De son côté, André Breton tombe sous le charme de cet artiste "génial" capable de plonger le public de plain-pied dans ses délires, en transformant ses rêves en créations artistiques. À l'instar des surréalistes, qui entendent redonner toute sa place à l'inconscient, le jeune peintre donne en effet libre cours à ses visions hallucinatoires et à ses perceptions singulières, laissant même affleurer de faux souvenirs sans jamais les brider. Quant à sa théorie surprenante sur les raisons du succès de L'Angelus de Millet (un tableau porno, rien de moins), elle a tout pour séduire Breton.
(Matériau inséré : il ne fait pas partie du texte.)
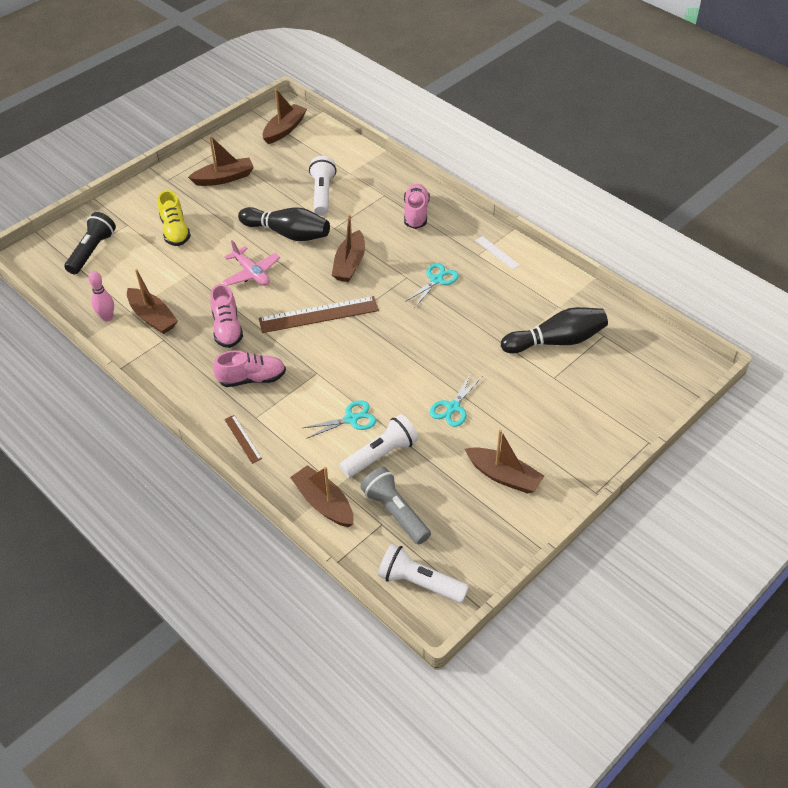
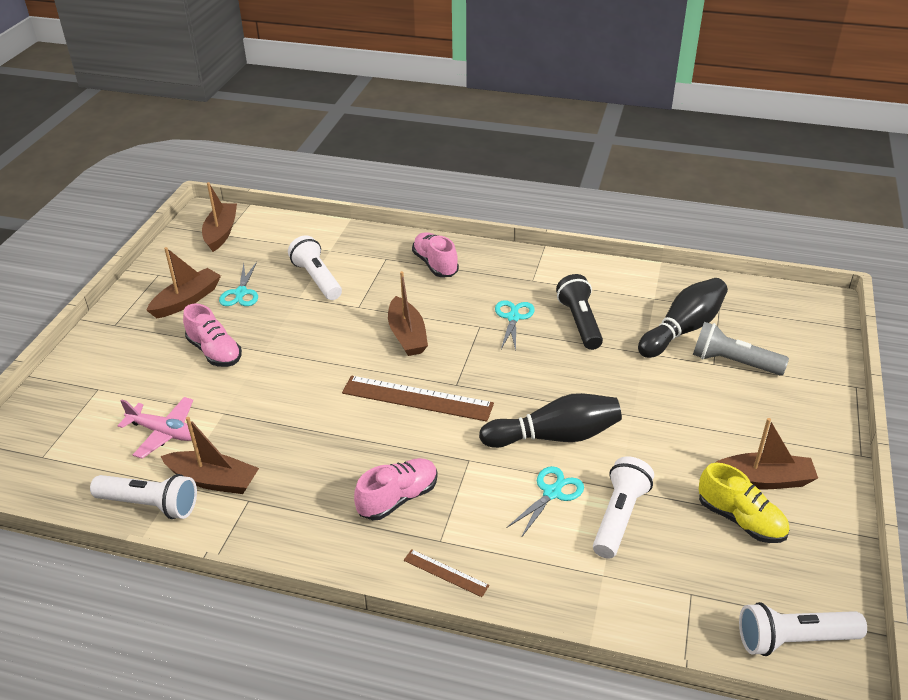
camera: 30 degrees left, 10 degrees down
(92, 251) = (70, 435): black flashlight -> black flashlight (579, 322)
(107, 317) = (150, 505): pink bowling pin -> white flashlight
(175, 231) = (168, 374): yellow shoe -> yellow shoe (740, 519)
(227, 328) = (321, 455): pink shoe -> pink shoe (214, 352)
(251, 273) = (301, 385): pink plane -> pink plane (164, 433)
(288, 233) = (310, 330): black bowling pin -> black bowling pin (555, 436)
(318, 314) = (417, 398): brown ruler -> brown ruler turned 60 degrees clockwise
(323, 503) = (606, 602): brown boat -> none
(395, 512) = (693, 573): grey flashlight -> grey flashlight (733, 362)
(453, 407) = (646, 433): turquoise scissors -> turquoise scissors (241, 293)
(497, 252) = (549, 272): white ruler -> none

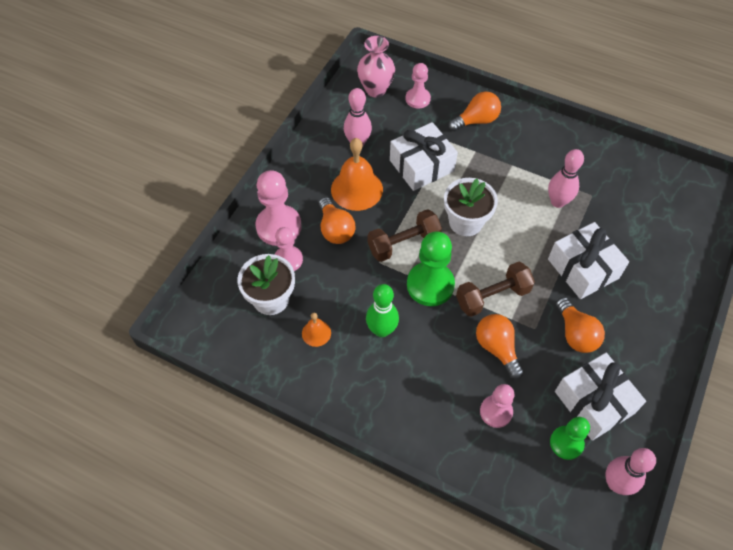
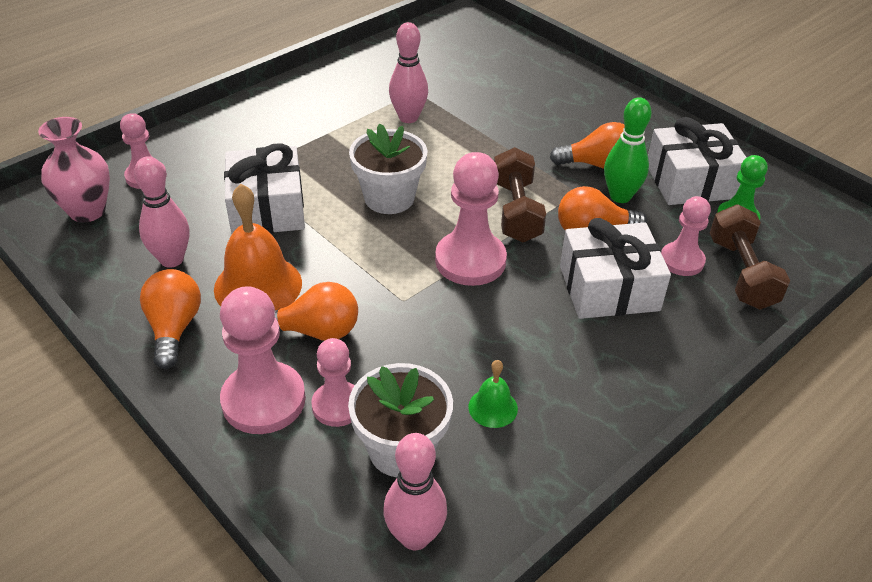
camera: 70 degrees left, 15 degrees down
(316, 333) = (493, 407): orange bell -> green bell
(381, 330) = (520, 331): green bowling pin -> green bowling pin (620, 196)
(403, 244) = (388, 266): brown dumbbell -> brown dumbbell (741, 273)
(430, 285) = (470, 260): green pawn -> pink pawn
(476, 121) = (232, 138): orange light bulb -> orange light bulb (174, 328)
(583, 268) = (513, 131): white gift -> white gift (609, 288)
(616, 483) = (793, 199): pink bowling pin -> pink bowling pin (415, 537)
Voilà pour le scénario, qui avance donc, comme le premier tome, non pas de façon linéaire, mais en nous plongeant, par le biais d'anecdotes méconnues, dans la psyché torturée de l'auteur des Montres molles, dont nombre de tableaux sont ici reproduits. En brouillant dans leurs images et leur récit les frontières entre inconscient et réalité, les auteurs poursuivent en finesse leur quête de vérité sur l'un des géants de la peinture. Qui deviendra au prochain tome un artiste roi du coup marketing au succès planétaire.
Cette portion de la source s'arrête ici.